UTS partners with Wayside to gain social enterprise insights
Researchers will follow the Wayside Chapel as it establishes a social enterprise to provide support and job skills for homeless youth, with the aim of contributing to a road map for other not-for-profit organisations.
University of Technology Sydney (UTS) will collaborate with Wayside Chapel to research the establishment and impact of its new social enterprise, the Heart Café in Bondi, which will provide vulnerable and disadvantaged youth with opportunities for paid traineeships and a pathway to employment.
Dr Danielle Logue, Associate Professor of Innovation, Entrepreneurship & Management at UTS Business School, says the research partnership will provide key insights into the management, social benefits and economic sustainability of the pilot venture.
“Wayside Chapel is looking to take a different approach to the delivery of their youth support program from the traditional not-for-profit model. The social enterprise model will integrate youth support, employment and training opportunities into the operation of the café,” says Associate Professor Logue, part of the UTS team with Dr Gillian McAllister and Dr Melissa Edwards.
“As researchers, we are often asked to come in at the end of a project and measure the impact, so it will be great to be there from the very beginning to analyse how things progress, and to use the data, as well as existing research, to continuously refine and improve the program” says Dr McAllister.
The Heart Café opened on November 15, and aims to provide the Bondi Beach community with not only a great café experience but also the opportunity help disadvantaged youth. The café is open daily from 7am to 4pm.

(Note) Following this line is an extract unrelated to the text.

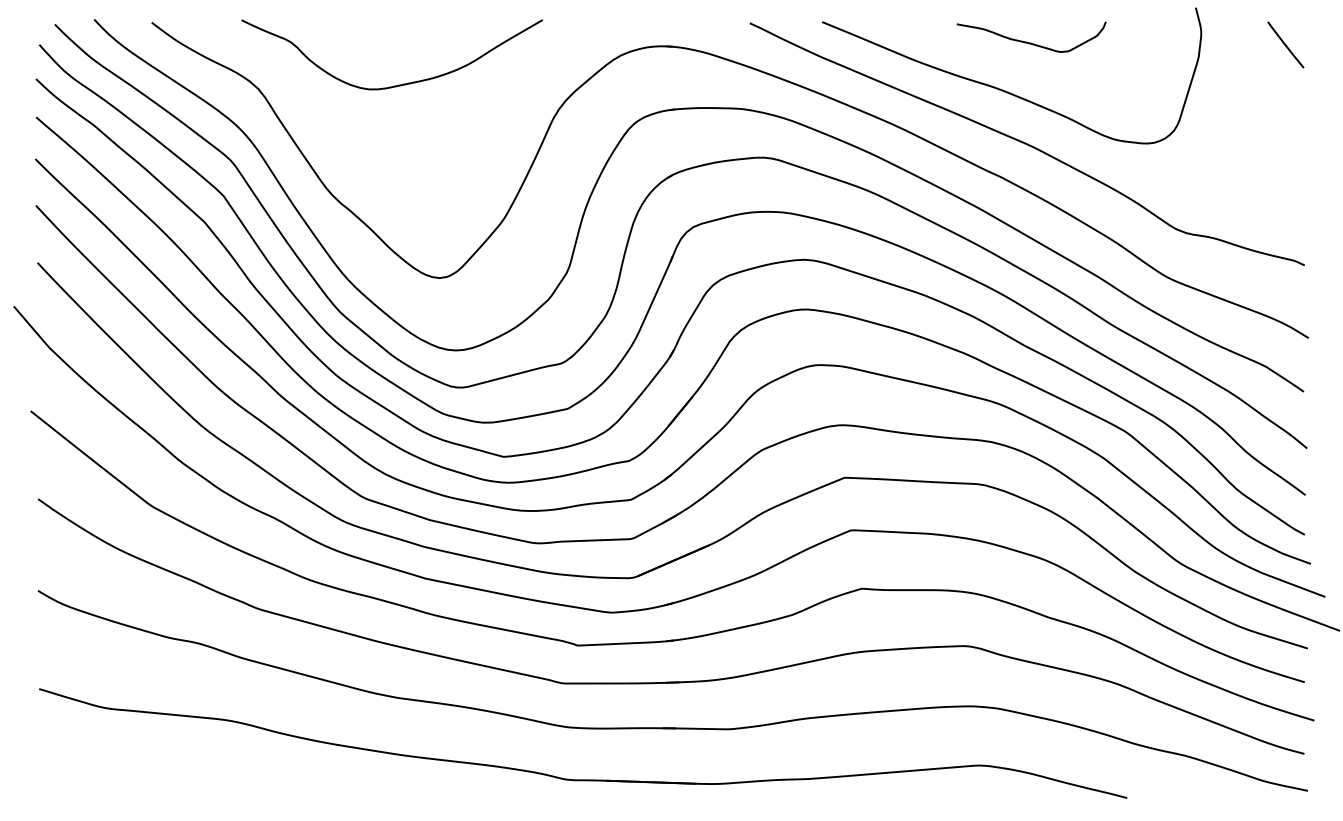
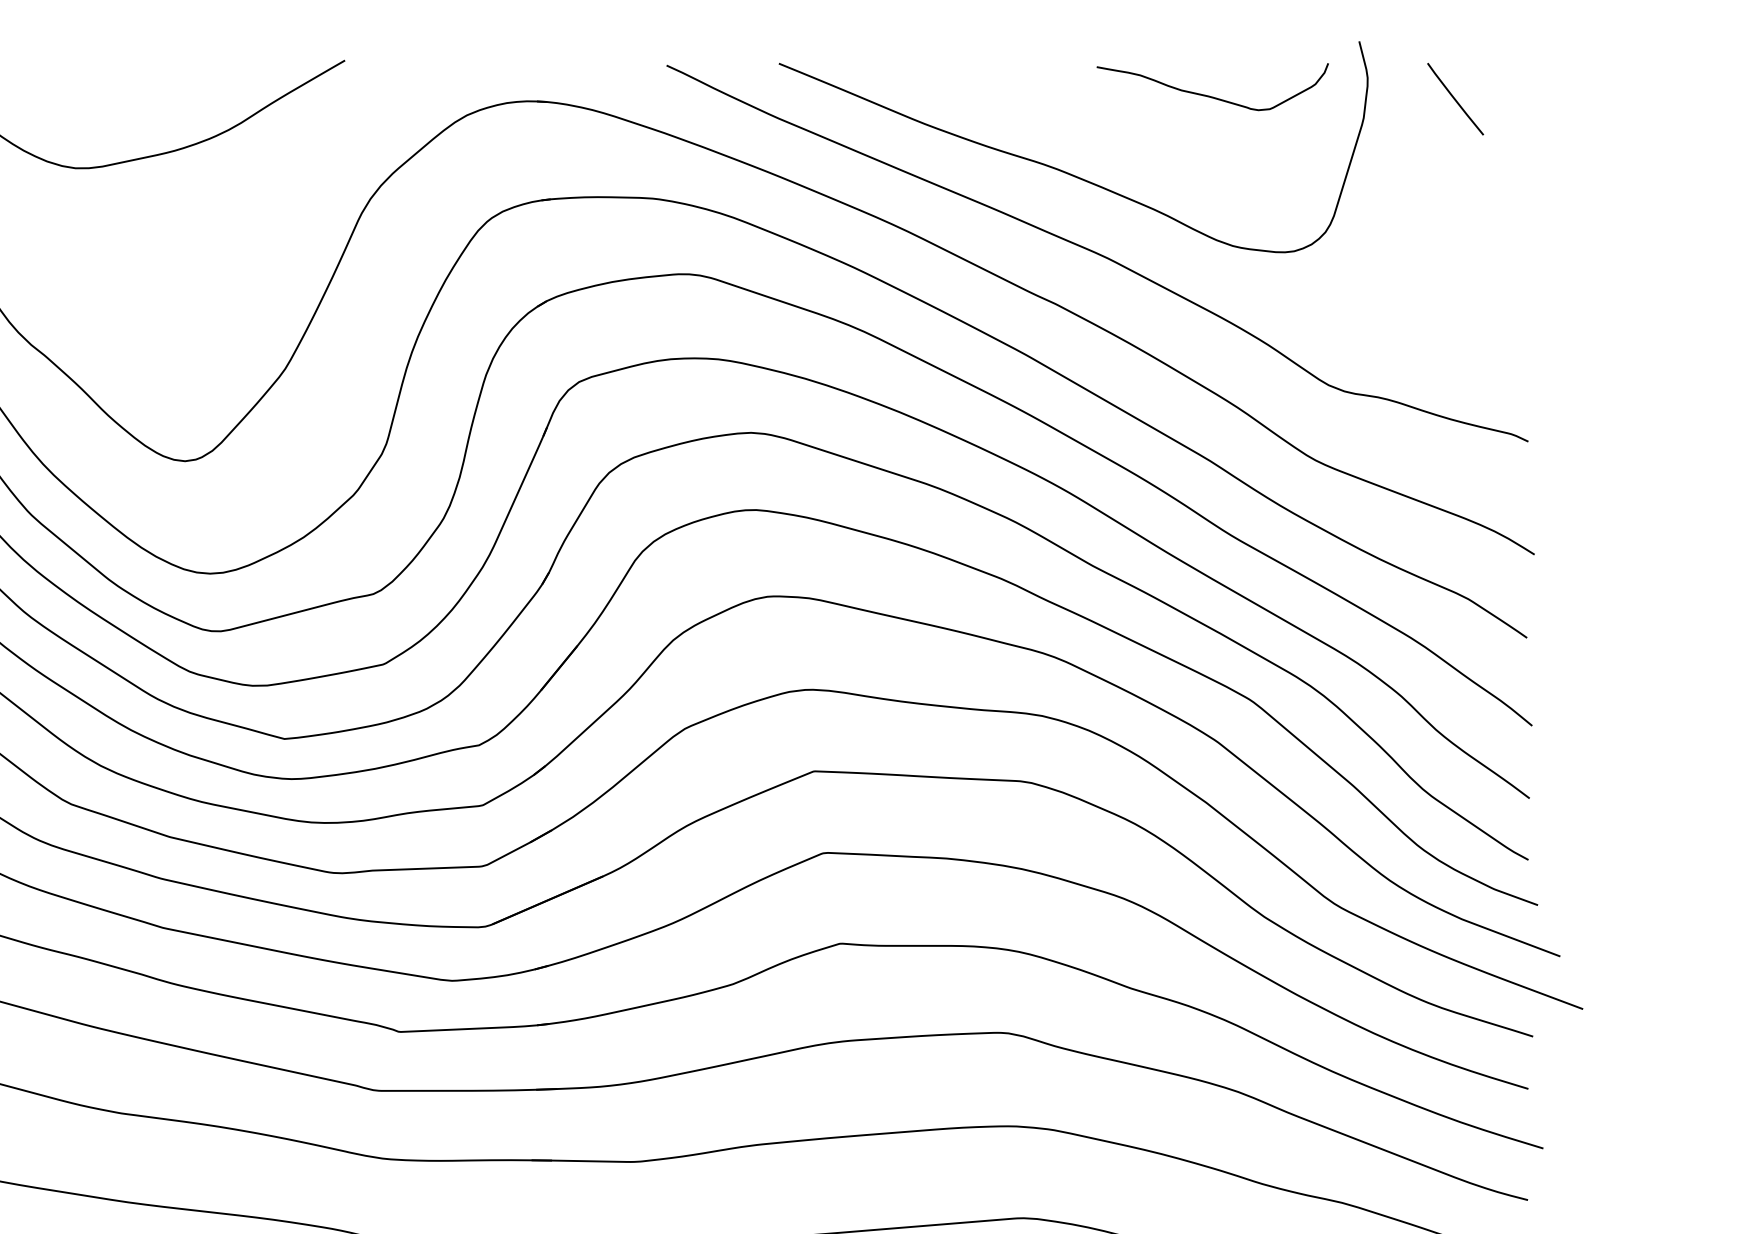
curve: (1030, 42) -> (1211, 95), moved
line: (1285, 44) -> (1455, 98), moved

“This ambitious and innovative social enterprise venture will provide an opportunity for paid traineeships to youth at risk over a 12-month period through Wayside’s youth program, called The Wingspan Project,” says Jon Owen, CEO and Pastor of Wayside Chapel.
“Trainees will work alongside skilled hospitality professionals while being supported by a team of youth workers to develop the necessary personal and technical skills to flourish so that by the end of the program they will be able to excel in further education or employment.”
Wayside Chapel has provided care and support for people on and around the streets of Sydney since 1964. Its mission is to create a community where there is no ‘us and them’ and provide a safe place where people from all walks of life are welcome.
The research project aims to not only help Wayside Chapel achieve its existing social mission, but also explore how to scale-up and enhance capacity to achieve social change in other sectors.
The project includes a specialist Impact Measurement Workshop delivered to staff and stakeholders in collaboration with Professor Paul Flatau and the Centre for Social Impact at the University of Western Australia.
“Creating a social enterprise that complements the culture and enhances the social impact of a long-standing and well-respected not-for-profit organisation adds an extra layer of complexity. It requires different organisation and governance structures, different skills and objectives, resources, practices and policies,” says Dr Edwards.
“This research partnership will create new knowledge in the area of social impact measurement and the implementation of the social enterprise model, as well as providing a case study for other not-for-profit organisations,” she says.